In June 2010, PMK Records released the 150 copies limited edition reissue of the album, featuring an alternate album cover, with the band's logo written in red, and a black CD. In 2015 the album was released on vinyl record for the first time by the same record label. During the same year, the label issued the 100 copies limited vinyl edition of the album on transparent red vinyl, co-releasing it with Swedish record label Ne! Records. In 2021, the album was once again reissued on vinyl by PMK Records, Šareni dućan and Blind Dog Records.

==Album cover==
The original album cover features an image of comic book superhero The Phantom. The original audio cassette foldout J-card also featured images of comic book heroes Spider-Man and Mandrake the Magician.

== Track listing ==
All tracks written by Dobri Isak except "Feniks", written by the band Arnold Layne (N. Cvetičanin, D. Krstović, D. Marinković, M. Manić)

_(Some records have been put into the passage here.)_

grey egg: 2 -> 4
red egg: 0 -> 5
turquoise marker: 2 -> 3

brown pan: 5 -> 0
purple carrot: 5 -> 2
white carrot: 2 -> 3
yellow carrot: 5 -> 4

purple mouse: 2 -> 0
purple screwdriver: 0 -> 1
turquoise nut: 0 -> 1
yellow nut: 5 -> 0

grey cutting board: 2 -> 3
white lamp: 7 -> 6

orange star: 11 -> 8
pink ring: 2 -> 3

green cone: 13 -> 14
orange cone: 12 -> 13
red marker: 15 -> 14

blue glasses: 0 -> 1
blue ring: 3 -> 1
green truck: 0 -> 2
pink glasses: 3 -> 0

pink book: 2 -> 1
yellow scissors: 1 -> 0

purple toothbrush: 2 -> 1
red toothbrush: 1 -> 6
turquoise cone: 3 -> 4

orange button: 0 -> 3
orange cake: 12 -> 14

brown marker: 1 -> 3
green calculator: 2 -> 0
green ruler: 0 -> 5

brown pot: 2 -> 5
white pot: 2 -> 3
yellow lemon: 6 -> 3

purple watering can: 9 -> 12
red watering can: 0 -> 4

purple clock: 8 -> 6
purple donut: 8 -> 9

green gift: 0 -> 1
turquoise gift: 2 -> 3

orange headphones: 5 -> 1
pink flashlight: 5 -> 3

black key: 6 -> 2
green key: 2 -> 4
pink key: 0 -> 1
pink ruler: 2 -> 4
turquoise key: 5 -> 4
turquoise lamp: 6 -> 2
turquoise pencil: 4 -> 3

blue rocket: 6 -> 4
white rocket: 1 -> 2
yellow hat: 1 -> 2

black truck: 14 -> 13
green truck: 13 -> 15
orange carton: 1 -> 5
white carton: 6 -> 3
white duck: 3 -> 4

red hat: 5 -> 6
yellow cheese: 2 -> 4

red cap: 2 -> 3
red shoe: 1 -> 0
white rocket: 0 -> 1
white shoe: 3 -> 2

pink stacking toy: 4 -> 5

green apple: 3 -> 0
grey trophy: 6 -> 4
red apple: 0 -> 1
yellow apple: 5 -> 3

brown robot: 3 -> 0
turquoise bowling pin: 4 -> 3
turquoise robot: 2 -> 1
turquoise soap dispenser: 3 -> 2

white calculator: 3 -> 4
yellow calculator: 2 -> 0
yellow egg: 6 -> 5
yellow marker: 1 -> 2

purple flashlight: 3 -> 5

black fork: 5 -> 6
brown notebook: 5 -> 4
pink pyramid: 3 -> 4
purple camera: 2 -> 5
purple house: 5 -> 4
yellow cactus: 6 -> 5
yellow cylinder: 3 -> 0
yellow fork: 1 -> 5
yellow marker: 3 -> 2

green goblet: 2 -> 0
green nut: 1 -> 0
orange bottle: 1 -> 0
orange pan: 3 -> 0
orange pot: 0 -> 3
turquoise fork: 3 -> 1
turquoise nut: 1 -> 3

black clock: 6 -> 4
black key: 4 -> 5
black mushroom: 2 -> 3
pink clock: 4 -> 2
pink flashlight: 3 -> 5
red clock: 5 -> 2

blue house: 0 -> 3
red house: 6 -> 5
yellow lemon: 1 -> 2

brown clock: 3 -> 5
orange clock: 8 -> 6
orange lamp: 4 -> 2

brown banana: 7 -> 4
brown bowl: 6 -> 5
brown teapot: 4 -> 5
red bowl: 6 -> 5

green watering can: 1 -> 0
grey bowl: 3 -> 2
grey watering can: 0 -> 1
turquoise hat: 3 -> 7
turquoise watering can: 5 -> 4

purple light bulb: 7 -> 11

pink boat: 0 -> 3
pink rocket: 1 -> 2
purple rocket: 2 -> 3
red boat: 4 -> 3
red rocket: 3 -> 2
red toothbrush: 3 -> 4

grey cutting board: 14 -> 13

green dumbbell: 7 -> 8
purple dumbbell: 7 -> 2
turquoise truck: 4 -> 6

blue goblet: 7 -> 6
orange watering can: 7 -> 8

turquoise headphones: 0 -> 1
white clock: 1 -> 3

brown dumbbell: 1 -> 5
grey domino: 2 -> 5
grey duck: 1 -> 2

Ulična strana A (Street Side A)
| No. | Title | Length |
|---|---|---|
| 1. | "Ona se igra nožem" ("She Plays with a Knife") | 2:12 |
| 2. | "Sinoć si sanjao da si pas" ("Last Night You Dreamed You Were a Dog") | 3:02 |
| 3. | "Mi plačemo iza tamnih naočara" ("We Cry behind Dark Glasses") | 4:54 |
| 4. | "Čekamo te (na istom mestu)" ("We Await for You (at the Same Place)") | 2:53 |
| 5. | "Ja znam da ću propasti" ("I Know I Will Perish") | 4:49 |

Sobna strana A (Room Side A)
| No. | Title | Length |
|---|---|---|
| 1. | "Feniks" ("Phoenix") | 3:30 |
| 2. | "Plakati su ikone" ("Posters Are Icons") | 3:05 |
| 3. | "Dozvoli mi da ostanem u tvom krevetu" ("Let Me Stay in Your Bed") | 2:59 |
| 4. | "Mrzim te" ("I Hate You") | 3:45 |
| 5. | "Tu u uglu (tada sam te poslednji put video)" ("There in the Corner (That Is when I Last Saw You)") | 3:50 |

=== CD reissue bonus tracks ===

| No. | Title | Length |
|---|---|---|
| 11. | "Mi plačemo iza tamnih naočara (verzija iz Markizove sobe)" ("We Cry behind Dark Glasses (Version from Markiz's Room)") | 4:36 |
| 12. | "Ona se igra nožem (verzija iz Markizove sobe)" ("She Plays with a Knife (Version from Markiz's Room)") | 2:14 |
| 13. | "Kad nisi mlad (verzija iz Radio Niša)" ("When You Are Not Young (Version from Radio Niš)") | 2:47 |
| 14. | "Helen Keller" ("Helen Keller") | 2:43 |
| 15. | "I Isus nosi vunene rukavice" ("Jesus Wears Wool Gloves, Too") | 2:54 |
| 16. | "Čudna kuća" ("The Strange House") | 6:36 |
| 17. | "Filmovi" ("Movies") | 3:23 |

== Credits ==

=== Dobri Isak ===
- Predrag Cvetičanin "Frodo" - guitar, vocals
- Miloš Miladinović "Pacov" - bass guitar, backing vocals
- Saša Marković "Markiz" - drums, backing vocals
- Saša Marković "Stipsa" - album producer

=== Additional personnel ===
- Nenad Cvetičanin (guitar, backing vocals on the recordings made at Markiz's room)
- Dejan Krasić (guitar on the recordings made at Radio Niš)

== Cover versions ==
- In 1994, on the album Land Ho!, Nenad Cvetičanin's band Arnold Layne & Alhemija, covered the song "Mi plačemo iza tamnih naočara".
- In 2010, Croatian rock band Mlijeko released a cover of "Mi plačemo iza tamnih naočara" on their self-titled debut album.